1.一包化薬調剤料及び内服薬調剤料の見直し

一包化(服用時点ごとに一包化薬として調剤すること)については、現行の一包化薬調剤料890円を廃止し、内服薬調剤料の加算として整理(56日分以下の場合、投与週数×300円、57日分以上の場合2700円)されます。

内服薬調剤料は、投与日数が15日分以上の場合の評価が引き上げられ、31日分以上の区分が新設されます。

長期投薬時における一包化薬調剤料と内服薬調剤料の差を縮めるための改定です。

2.湯薬の調剤料の見直し

投与日数にかかわらず1調剤当たりの評価とされている湯薬の調剤料について、投与日数の伸びとそれに伴う調剤に要する手間にかんがみ、8日分から28日分までを投与日数に応じて1日につき100円の加算が新設されます。

なお、29日分以上は定額4000円です。

3.ハイリスク薬に関する薬学的管理及び指導の充実

特に安全管理が必要な医薬品(ハイリスク薬)が処方された患者に対して、当該ハイリスク薬の効果や関連副作用の自覚症状の有無等を確認するとともに、服用に際しての注意事項等について詳細に説明し、指導を行った場合、薬剤服用歴管理指導料に40円の加算が新設されます。

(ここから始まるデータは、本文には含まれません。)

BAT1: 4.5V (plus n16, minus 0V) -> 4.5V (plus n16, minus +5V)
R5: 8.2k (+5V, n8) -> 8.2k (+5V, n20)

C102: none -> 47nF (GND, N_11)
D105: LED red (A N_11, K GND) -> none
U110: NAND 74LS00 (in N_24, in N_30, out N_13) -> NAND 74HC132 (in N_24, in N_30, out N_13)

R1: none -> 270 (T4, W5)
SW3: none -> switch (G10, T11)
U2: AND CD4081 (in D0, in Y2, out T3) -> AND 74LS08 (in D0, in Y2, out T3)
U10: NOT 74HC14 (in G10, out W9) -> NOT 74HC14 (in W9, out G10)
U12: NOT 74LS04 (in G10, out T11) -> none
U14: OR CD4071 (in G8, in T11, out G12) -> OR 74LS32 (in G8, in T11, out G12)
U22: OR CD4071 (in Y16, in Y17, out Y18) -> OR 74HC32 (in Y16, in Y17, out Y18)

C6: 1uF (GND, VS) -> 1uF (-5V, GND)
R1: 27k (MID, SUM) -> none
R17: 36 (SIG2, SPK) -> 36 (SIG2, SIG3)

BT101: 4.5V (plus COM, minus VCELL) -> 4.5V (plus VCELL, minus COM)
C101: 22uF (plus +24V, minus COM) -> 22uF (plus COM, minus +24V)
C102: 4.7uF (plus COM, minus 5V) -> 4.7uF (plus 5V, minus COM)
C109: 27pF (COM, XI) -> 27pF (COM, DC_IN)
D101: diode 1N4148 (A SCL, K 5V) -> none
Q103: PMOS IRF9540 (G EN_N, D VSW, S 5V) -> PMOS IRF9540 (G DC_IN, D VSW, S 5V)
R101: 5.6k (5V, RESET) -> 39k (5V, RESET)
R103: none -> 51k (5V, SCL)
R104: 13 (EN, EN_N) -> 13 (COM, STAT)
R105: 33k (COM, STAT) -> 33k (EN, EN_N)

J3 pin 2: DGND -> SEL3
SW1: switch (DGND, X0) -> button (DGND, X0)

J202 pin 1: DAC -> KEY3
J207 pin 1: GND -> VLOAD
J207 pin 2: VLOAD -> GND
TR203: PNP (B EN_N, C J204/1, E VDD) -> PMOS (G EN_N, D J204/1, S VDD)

特に安全管理が必要な医薬品とは、抗悪性腫瘍剤、免疫抑制剤、不整脈用剤、抗てんかん剤、血液凝固阻止剤、ジギタリス製剤、テオフィリン製剤、カリウム製剤(注射薬に限る。)、精神神経用剤、糖尿病用剤、膵臓ホルモン剤及び抗HIV薬です。

4.調剤基本料の特例の見直し

処方せんの受付回数が4000回超/月、かつ、特定の保険医療機関に係る処方せんによる調剤の割合が70%超の場合には調剤基本料が400円ではなく180円でしたが、夜間・休日等の対応や訪問薬剤管理指導を行い、地域医療を支える薬局であっても、近隣に比較的規模の大きい病院が1つしかないために、結果として特例適用となる場合があるため、特例が240円に引き上げられます。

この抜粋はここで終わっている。